Technology transfer, or the transfer of the knowledge of a product or process from one party to another, is the direct link between research and society. One mode of knowledge transfer is through technology commercialization, which is the focus of RA10055. Technology commercialization provides better and more affordable products to the public and contributes to job creation through spin-offs/start-up companies or expansion. Technology transfer is thus an important process in innovation and national development. 

Implemented in 2010, RA10055 provides the legal framework in the dissemination and effective use and management of intellectual property and knowledge products from publicly funded research and development projects for the benefit of the larger society. However, there has been limited effort to systematically monitor and assess the utilization of the Technology Transfer Act among different stakeholders within the country’s agricultural innovation system. 
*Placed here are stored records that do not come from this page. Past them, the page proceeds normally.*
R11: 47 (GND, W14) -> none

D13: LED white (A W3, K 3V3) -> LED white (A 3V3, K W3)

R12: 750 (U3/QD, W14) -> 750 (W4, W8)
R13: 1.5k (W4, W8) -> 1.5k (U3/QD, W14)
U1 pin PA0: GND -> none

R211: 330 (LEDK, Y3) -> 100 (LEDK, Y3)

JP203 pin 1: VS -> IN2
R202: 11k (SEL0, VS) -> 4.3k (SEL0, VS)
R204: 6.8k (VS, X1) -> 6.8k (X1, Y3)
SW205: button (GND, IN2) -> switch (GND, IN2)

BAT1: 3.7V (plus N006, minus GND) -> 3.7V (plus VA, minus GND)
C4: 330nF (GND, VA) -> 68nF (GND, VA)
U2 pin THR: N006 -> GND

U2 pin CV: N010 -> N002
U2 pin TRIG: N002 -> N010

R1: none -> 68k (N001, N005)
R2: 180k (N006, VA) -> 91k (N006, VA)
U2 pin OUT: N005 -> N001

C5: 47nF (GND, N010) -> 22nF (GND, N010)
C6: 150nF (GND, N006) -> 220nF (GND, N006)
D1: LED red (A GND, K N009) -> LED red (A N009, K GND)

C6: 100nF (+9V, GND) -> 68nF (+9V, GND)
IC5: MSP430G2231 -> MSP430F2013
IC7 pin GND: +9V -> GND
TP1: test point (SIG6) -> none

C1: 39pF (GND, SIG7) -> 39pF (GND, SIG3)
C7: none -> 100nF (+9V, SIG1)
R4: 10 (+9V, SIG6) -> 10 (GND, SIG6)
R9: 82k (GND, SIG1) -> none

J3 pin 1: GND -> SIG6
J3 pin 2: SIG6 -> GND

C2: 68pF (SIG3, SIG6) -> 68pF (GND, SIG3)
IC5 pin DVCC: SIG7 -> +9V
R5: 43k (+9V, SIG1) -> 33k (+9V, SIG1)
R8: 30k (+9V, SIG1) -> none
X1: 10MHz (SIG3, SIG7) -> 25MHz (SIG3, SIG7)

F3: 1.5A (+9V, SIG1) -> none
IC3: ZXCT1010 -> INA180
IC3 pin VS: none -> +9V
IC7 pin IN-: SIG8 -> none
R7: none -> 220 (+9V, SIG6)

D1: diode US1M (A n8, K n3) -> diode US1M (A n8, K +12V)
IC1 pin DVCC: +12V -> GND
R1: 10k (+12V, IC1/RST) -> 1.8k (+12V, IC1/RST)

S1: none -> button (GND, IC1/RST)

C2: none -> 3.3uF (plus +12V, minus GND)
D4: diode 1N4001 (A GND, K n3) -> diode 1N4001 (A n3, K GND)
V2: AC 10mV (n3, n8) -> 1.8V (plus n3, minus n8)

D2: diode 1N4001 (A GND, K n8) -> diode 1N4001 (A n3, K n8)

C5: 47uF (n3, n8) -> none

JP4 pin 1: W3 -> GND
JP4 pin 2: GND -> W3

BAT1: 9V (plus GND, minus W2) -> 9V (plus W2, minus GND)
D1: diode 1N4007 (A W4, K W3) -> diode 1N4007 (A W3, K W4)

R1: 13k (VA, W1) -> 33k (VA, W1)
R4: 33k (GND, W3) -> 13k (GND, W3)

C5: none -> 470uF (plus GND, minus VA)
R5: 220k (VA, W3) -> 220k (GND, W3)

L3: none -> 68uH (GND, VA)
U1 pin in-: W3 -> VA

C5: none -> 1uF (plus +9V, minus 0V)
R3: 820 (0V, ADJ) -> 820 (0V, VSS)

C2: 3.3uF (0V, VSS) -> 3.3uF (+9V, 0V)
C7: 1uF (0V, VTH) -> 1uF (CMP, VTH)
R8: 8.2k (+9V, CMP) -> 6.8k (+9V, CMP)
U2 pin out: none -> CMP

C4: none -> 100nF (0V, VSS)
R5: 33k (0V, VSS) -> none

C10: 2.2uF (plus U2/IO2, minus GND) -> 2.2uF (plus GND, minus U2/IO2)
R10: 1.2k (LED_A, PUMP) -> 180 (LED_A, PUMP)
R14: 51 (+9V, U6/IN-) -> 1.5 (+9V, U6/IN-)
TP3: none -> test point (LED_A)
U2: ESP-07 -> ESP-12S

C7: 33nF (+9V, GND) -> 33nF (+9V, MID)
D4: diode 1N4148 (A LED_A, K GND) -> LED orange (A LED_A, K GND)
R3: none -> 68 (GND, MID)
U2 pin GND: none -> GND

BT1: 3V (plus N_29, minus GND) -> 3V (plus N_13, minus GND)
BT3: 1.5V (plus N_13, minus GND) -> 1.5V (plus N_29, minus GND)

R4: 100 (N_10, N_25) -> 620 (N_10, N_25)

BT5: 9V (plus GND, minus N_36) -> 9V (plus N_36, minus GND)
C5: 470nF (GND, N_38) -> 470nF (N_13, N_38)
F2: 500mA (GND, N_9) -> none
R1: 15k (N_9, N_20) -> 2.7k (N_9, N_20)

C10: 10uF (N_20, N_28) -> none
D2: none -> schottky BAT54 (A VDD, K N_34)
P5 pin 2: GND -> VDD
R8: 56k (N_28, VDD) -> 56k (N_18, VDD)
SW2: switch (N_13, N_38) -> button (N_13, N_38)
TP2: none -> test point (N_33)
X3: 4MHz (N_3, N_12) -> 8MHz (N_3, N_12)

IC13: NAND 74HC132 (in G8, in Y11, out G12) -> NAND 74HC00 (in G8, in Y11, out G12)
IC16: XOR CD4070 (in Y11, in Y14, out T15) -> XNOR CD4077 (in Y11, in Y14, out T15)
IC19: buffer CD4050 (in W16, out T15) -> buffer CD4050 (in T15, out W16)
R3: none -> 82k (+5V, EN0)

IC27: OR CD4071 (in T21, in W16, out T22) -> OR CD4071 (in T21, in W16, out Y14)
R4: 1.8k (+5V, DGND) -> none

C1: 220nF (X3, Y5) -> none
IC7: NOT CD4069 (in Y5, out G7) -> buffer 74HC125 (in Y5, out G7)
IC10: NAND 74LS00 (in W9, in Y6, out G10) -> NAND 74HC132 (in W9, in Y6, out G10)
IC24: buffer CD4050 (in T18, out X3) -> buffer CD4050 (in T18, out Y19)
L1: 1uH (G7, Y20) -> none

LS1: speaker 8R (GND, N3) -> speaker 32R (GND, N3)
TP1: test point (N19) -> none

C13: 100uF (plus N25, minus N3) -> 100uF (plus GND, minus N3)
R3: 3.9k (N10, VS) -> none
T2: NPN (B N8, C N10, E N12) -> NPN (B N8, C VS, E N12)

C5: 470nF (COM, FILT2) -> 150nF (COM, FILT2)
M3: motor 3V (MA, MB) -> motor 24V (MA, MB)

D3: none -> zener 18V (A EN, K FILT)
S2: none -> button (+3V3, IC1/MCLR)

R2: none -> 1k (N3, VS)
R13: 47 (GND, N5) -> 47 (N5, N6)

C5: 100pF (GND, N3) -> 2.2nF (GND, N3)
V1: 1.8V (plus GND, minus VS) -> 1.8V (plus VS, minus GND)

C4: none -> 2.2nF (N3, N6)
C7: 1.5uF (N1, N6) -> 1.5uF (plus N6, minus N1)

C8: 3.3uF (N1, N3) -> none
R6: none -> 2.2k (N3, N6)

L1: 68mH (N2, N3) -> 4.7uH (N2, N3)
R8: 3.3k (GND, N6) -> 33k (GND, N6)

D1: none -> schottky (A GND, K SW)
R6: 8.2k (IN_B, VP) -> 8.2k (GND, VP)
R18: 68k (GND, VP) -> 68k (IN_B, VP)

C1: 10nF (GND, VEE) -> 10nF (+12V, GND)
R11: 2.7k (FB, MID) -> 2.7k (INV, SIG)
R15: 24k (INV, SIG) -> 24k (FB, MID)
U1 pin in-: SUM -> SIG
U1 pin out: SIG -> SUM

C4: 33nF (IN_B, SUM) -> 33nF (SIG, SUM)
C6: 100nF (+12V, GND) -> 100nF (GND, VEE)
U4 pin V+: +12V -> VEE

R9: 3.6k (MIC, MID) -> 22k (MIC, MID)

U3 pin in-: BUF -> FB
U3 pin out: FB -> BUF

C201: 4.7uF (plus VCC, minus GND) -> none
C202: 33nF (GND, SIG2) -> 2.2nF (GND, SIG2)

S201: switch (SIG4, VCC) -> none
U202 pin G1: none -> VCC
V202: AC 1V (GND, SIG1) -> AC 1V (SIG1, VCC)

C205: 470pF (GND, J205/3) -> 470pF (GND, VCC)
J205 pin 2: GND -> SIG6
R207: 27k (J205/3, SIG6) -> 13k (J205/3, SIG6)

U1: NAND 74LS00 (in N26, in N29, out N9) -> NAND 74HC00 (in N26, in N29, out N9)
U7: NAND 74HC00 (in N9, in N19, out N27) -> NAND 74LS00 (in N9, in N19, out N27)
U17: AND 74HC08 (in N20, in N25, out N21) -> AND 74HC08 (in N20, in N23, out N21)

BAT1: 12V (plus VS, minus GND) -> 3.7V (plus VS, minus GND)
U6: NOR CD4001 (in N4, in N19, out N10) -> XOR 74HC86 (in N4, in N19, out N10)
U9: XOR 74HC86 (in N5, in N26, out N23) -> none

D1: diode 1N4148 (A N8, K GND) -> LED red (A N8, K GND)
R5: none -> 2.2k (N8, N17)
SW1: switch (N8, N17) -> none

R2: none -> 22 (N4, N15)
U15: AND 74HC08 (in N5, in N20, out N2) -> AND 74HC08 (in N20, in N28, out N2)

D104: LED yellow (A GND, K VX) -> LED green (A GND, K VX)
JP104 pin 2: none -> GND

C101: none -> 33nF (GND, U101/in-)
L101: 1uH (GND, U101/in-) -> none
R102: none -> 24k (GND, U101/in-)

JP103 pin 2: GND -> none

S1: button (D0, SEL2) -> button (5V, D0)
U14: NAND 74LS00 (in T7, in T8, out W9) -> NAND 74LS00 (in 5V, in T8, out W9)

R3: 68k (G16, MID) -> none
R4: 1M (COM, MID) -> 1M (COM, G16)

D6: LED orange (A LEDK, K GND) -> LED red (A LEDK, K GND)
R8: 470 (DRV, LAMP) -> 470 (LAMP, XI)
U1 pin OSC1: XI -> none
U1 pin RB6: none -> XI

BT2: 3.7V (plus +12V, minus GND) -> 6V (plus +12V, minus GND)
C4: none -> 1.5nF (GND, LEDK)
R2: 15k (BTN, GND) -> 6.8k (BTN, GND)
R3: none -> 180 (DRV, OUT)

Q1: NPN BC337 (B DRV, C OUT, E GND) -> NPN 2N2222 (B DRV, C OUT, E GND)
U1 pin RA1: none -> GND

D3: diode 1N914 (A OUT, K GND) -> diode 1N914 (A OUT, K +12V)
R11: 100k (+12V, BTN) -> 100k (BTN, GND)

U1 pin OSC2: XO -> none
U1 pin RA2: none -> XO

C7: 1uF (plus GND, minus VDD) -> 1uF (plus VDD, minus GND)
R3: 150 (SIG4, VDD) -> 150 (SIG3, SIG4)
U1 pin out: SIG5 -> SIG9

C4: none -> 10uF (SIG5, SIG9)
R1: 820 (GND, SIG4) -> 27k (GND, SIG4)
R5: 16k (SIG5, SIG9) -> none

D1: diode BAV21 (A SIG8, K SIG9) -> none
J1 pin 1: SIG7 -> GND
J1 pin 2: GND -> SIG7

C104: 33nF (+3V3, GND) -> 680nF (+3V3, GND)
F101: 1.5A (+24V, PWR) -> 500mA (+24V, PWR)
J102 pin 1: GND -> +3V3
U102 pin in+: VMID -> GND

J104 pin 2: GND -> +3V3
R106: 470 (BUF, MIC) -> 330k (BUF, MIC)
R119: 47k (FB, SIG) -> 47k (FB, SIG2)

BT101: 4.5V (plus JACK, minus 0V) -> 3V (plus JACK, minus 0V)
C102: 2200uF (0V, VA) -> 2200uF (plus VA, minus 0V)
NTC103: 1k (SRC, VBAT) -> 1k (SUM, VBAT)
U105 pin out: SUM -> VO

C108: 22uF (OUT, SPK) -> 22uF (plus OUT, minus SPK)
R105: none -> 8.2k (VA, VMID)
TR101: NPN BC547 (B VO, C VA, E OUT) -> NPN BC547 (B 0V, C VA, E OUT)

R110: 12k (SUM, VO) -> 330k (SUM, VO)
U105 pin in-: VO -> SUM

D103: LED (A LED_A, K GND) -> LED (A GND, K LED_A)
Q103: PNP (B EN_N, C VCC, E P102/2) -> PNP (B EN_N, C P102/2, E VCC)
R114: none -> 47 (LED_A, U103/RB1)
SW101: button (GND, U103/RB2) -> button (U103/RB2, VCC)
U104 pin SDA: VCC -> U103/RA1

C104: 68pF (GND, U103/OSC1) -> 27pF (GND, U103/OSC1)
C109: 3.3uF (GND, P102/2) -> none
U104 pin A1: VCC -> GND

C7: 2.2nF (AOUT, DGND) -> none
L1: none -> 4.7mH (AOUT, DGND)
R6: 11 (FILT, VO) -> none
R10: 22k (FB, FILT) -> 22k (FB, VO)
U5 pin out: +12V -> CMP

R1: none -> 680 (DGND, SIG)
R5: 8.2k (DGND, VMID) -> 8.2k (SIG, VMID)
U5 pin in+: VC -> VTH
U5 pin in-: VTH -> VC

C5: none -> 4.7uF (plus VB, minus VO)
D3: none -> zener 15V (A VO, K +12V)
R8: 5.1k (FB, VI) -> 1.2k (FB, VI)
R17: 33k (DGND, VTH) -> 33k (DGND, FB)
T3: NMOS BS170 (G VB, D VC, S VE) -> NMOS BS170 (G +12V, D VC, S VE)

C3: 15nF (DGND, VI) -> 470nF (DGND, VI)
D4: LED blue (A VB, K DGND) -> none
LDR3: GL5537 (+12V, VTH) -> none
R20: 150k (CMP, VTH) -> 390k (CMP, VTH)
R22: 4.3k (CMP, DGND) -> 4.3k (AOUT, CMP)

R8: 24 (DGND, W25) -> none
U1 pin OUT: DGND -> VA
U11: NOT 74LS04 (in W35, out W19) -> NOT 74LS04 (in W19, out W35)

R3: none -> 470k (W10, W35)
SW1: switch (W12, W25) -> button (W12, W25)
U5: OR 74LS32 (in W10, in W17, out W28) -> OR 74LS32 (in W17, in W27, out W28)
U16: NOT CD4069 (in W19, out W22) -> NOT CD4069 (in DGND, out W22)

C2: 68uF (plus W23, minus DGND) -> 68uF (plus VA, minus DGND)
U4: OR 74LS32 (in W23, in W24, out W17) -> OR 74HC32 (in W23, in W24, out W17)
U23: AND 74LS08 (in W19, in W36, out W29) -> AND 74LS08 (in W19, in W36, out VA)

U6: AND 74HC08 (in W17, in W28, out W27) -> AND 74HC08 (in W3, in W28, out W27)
Preliminary results suggest that the majority of the universities interviewed and surveyed have put up their own knowledge transfer offices that are tasked to promote and facilitate technology transfer activities, technology licensing, and intellectual property (IP) management. However, these offices encounter various problems such as reluctance of researchers and inventors to disclose their technologies, difficulty in properly identifying the IP makers and/or contributors, low expertise in IP valuation, limited knowledge on the establishment of start-ups for researchers and inventors, and limited awareness of university constituents on the policy.

Hadji C. Jalotjot leads the implementation of the project with university researchers Dhanicca Amor M. Domingo and Francis John F. Faderogao as project staffs, CSPPS Director Dr. Merlyne M. Paunlagui as study leader, and Vince Ray SM. Escarcha and Hannah T. Macuroy as research associates. The policy monitoring project is expected to be completed by January 31, 2021.